Beginner question about invoking some dialplan via ARI

Hi there,

At the company I work for (https://www.wave.com/en/) we run our support call center on Asterisk’s queue application. I’d like to give our backend the ability to pause/unpause queue members, but more generally, I’m interested in learning how to imperatively trigger some dialplan from our backend (basically RPC-style).
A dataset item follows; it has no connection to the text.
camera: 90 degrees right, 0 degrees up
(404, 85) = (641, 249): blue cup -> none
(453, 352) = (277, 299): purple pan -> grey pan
I have a working prototype using ARI, but I’m just getting started learning Asterisk and my approach feels a little weird, so I’d love to get some feedback!

The way I’ve done things is to POST to the “/channels” API (https://wiki.asterisk.org/wiki/display/AST/Asterisk+16+Channels+REST+API) with an “endpoint” argument of the form “Local/extension@context”. This does indeed run context's extension, but I also have to pass an “app” argument (or a “context” + “extension” etc.), or else I get a 400 response due to “Invalid parameters for originating a channel”. I’m currently just passing “NoOp” as my app argument, which seems to work, but, I don’t know, it feels hacky.
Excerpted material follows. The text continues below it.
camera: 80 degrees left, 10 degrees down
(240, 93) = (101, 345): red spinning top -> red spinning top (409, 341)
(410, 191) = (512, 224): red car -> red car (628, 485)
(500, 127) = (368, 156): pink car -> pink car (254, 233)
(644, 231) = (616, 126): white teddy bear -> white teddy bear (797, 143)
Is there a different way I could/should be thinking about this?

Thanks!

You would generally want to use /n, to inhibit optimisation, which would terminate the local channel dialplan once any call bridged.

However, my feeling is that ARI is the wrong technology for this. AMI would be better, although it is not perfect, as, whilst you can force a transfer of control, you cannot force a pure subroutine call. ARI is a first party control technology, and requires the dialplan to be running the stasis application,for the whole duration of the call, but AMI is third party control, and your requirement seems to be for third party control.
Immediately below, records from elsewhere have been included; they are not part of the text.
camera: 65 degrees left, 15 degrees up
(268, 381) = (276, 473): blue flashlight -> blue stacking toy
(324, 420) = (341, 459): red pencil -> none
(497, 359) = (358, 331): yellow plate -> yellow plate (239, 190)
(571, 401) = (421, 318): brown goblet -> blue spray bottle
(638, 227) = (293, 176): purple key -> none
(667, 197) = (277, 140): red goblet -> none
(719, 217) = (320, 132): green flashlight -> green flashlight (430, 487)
If you have to pass parameters to local channels, you can do by setting them as channel variables, or embedding them in the extension name, and parsing them out. Both ways are effectively pass by value, although there are ways of writing values into variables on other channels.

Any forced transfer of control of the channel itself will, more or less, abruptly terminate any dialplan application currently running on it.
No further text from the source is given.